Haskell is in my opinion one of the most extraordinarily unique languages ever made. It was originally developed for teaching and research purposes, but brought forth a number of now foundational principles such as type classes and monadic IO (shoutout Wikipedia). Basically, Haskell is super fun to use!
Standard disclaimer: This is an exploration of Haskell and automatic differentiation, certainly not code anyone would want to use in production.
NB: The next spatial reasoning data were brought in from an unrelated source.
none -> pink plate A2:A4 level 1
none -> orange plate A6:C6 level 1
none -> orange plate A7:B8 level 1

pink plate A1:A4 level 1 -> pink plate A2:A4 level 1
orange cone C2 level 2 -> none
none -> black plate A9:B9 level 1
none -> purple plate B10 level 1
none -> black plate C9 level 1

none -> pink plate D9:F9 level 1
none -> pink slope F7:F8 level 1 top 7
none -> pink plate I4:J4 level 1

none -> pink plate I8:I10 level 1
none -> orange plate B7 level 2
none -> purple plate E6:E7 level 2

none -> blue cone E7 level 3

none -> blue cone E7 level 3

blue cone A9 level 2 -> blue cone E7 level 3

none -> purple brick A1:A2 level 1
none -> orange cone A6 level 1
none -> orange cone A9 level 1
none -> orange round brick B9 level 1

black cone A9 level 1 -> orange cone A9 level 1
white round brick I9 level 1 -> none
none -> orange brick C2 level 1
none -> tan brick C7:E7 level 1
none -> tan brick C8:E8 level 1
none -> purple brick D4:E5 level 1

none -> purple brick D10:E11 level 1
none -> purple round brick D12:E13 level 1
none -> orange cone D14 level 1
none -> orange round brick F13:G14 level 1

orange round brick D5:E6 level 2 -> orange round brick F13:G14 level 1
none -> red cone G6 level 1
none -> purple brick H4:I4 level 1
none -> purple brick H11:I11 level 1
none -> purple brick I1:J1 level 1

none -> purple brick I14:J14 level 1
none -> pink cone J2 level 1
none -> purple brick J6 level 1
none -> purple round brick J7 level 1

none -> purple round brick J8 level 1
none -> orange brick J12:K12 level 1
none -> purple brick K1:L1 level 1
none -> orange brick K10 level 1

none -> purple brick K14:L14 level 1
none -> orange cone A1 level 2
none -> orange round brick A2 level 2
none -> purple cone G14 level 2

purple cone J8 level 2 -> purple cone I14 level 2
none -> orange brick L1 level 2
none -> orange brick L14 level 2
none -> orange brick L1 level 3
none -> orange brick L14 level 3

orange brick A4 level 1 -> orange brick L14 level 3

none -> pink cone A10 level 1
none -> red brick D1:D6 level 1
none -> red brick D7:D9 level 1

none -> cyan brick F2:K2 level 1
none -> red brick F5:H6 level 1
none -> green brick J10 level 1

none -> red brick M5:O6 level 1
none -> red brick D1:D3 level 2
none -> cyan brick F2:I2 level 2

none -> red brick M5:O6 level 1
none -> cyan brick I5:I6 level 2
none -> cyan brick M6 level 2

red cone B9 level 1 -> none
Automatic differentiation is the heart and sole powering libraries like Tensorflow, PyTorch, Jax and almost any other deep learning library. During the forward step of the training cycle of a feed forward neural network, the operations performed are stored on what is typically called a tape. At the end of the feed-forward stage, the tape is played-back, or back-propogated to get the gradients for the network. Today we will be implementing this storing of operations and back-propogating in a small Haskell program.
The goal of our program is to perform some mathematical computations and get the gradients of that computation. Most deep learning libraries use the abstraction of tensors, and we will be no different.
data (Fractional a, Eq a) => Tensor0D a = Tensor0D
{ tid :: Int,
value :: a
}
deriving (Show, Eq)
Our tensor is incredibly simple, it has a tid and a value. Note that we allow any types that are instances of both Fractional and Eq. We will stay in the first dimension.
Tensors should be able to perform operations, and we need a way to store those operations for use later.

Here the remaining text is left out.